_About this exercise_
Go through the data below. List every line that holds the word "solid".

_Records supplied_
*-*-*
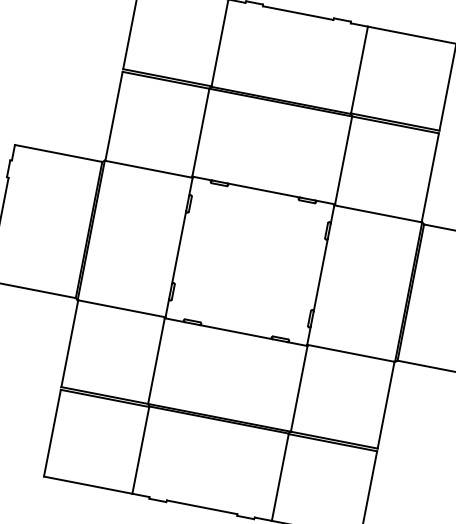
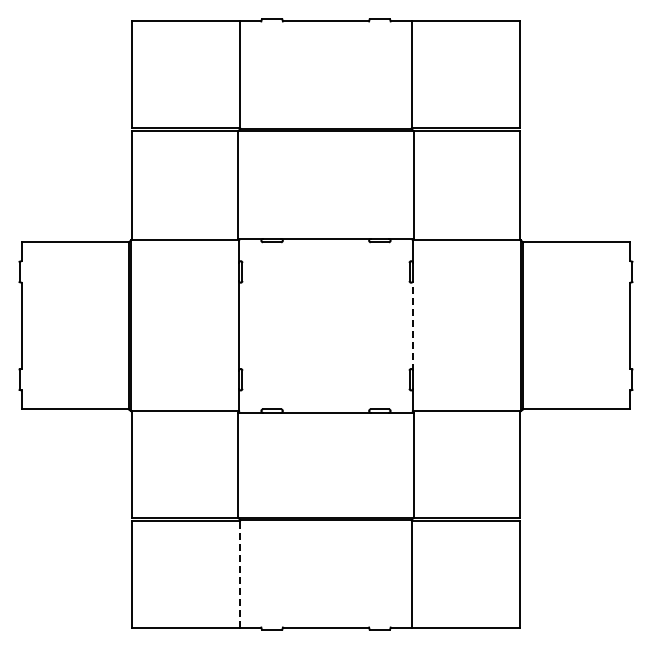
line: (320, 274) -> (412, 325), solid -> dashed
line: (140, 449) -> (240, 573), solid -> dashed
*-*-*
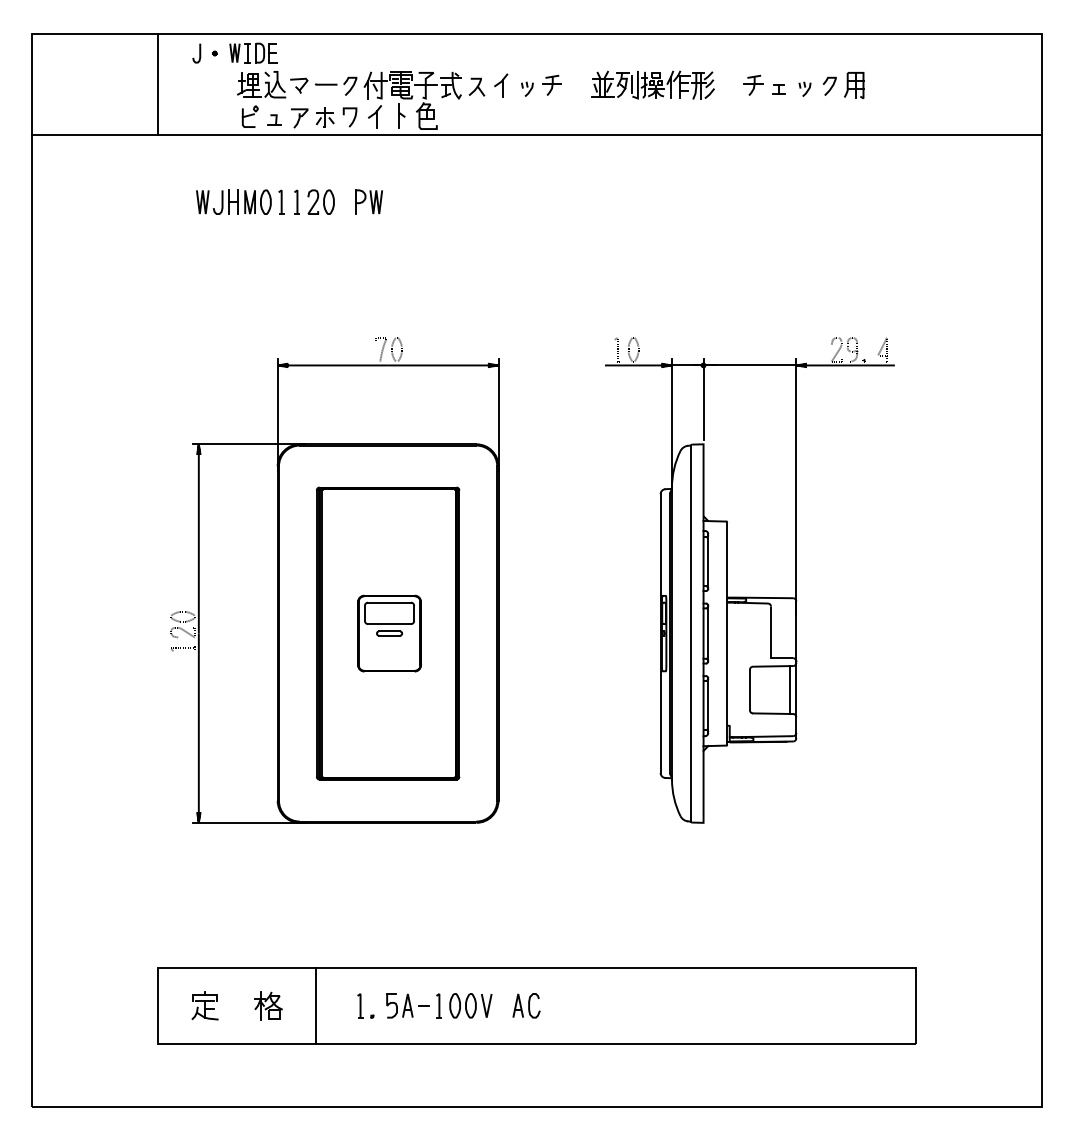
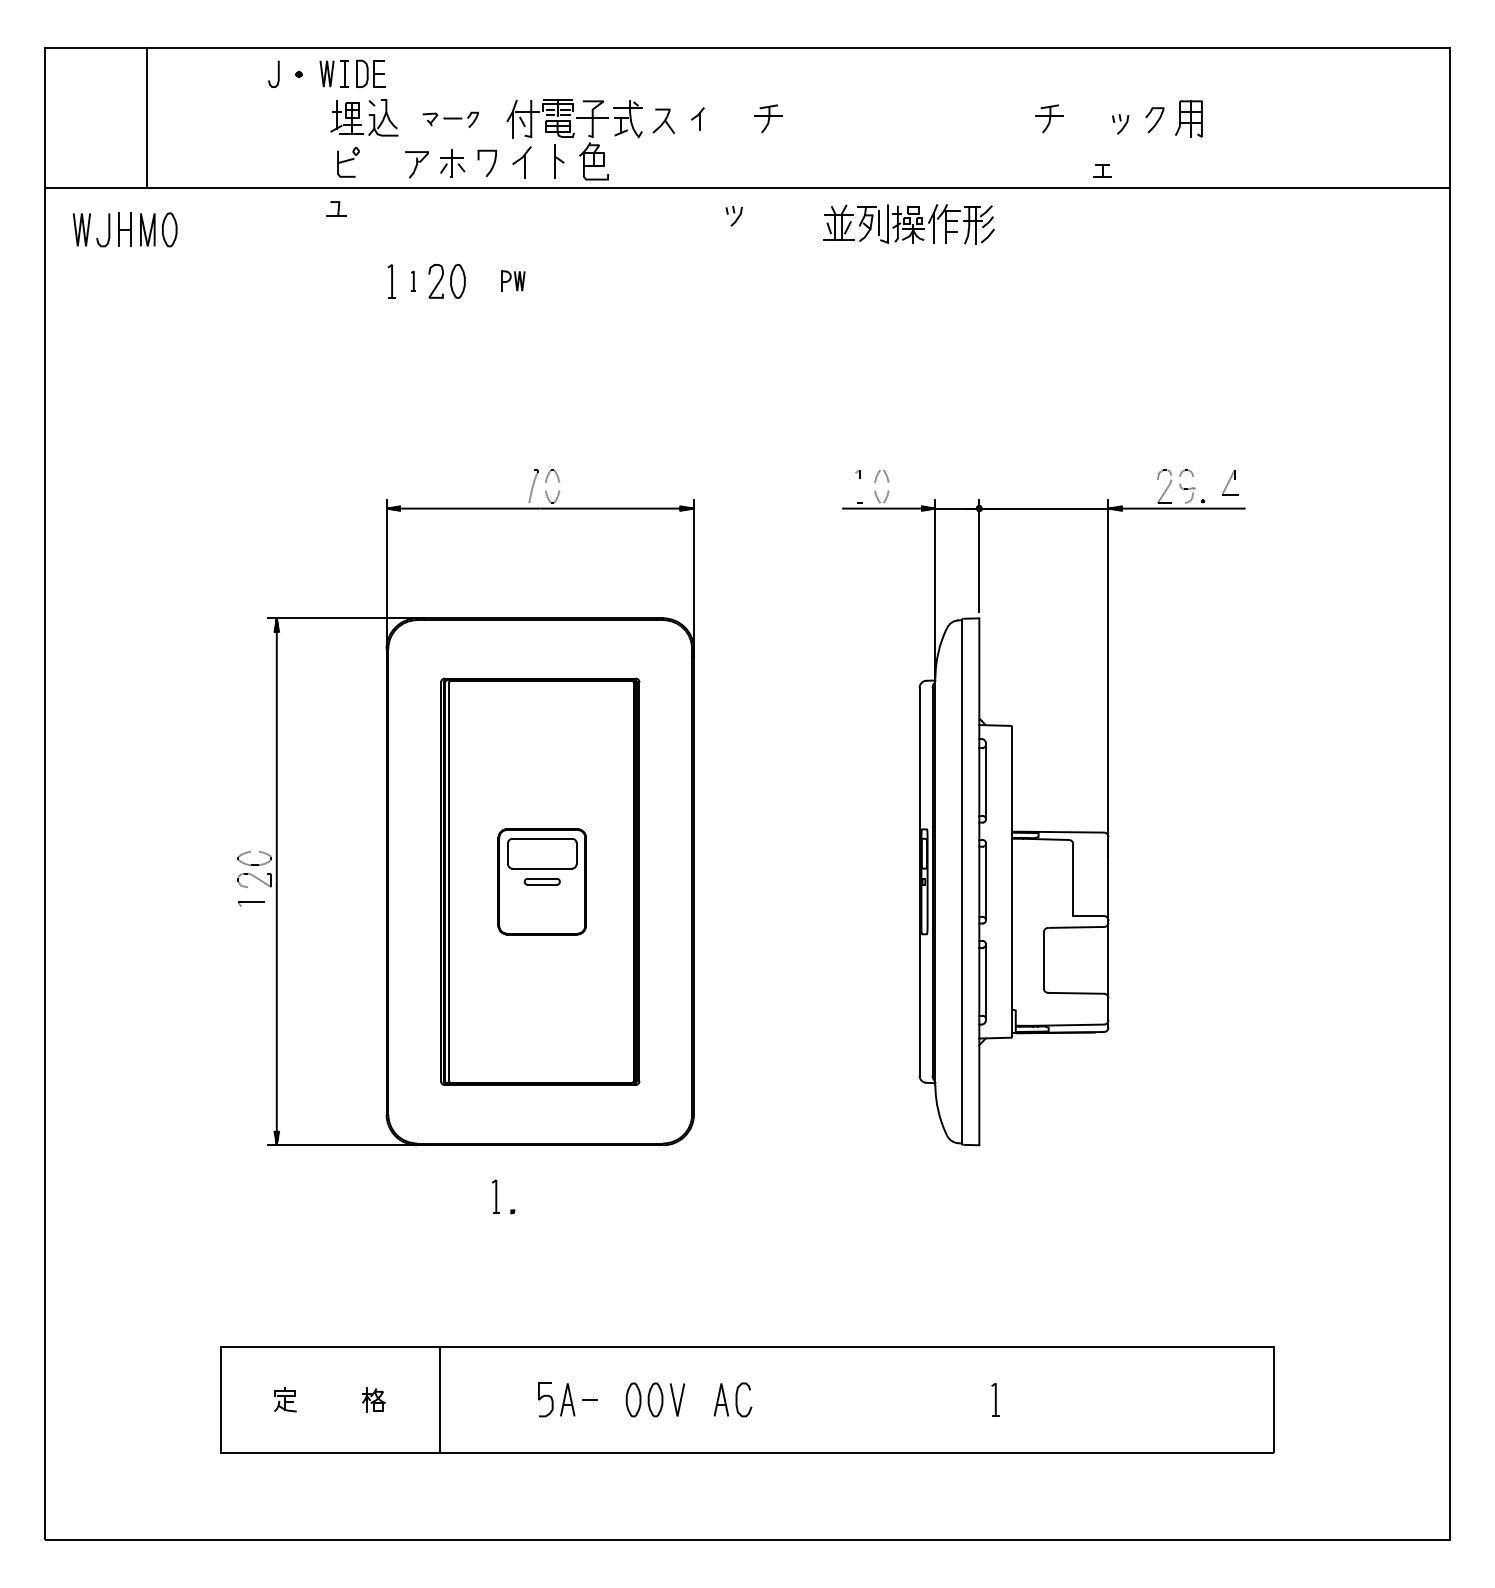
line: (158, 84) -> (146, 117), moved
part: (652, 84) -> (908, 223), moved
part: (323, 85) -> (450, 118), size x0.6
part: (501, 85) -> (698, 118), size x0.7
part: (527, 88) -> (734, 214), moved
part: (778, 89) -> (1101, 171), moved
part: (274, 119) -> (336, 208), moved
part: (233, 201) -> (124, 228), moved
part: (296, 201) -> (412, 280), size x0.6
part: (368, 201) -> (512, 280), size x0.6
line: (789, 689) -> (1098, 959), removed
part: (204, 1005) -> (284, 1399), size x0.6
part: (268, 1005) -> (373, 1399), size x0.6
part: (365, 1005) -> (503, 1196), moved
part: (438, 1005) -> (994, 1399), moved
*-*-*
_Answer to this task_
line: (320, 274) -> (412, 325), solid -> dashed
line: (140, 449) -> (240, 573), solid -> dashed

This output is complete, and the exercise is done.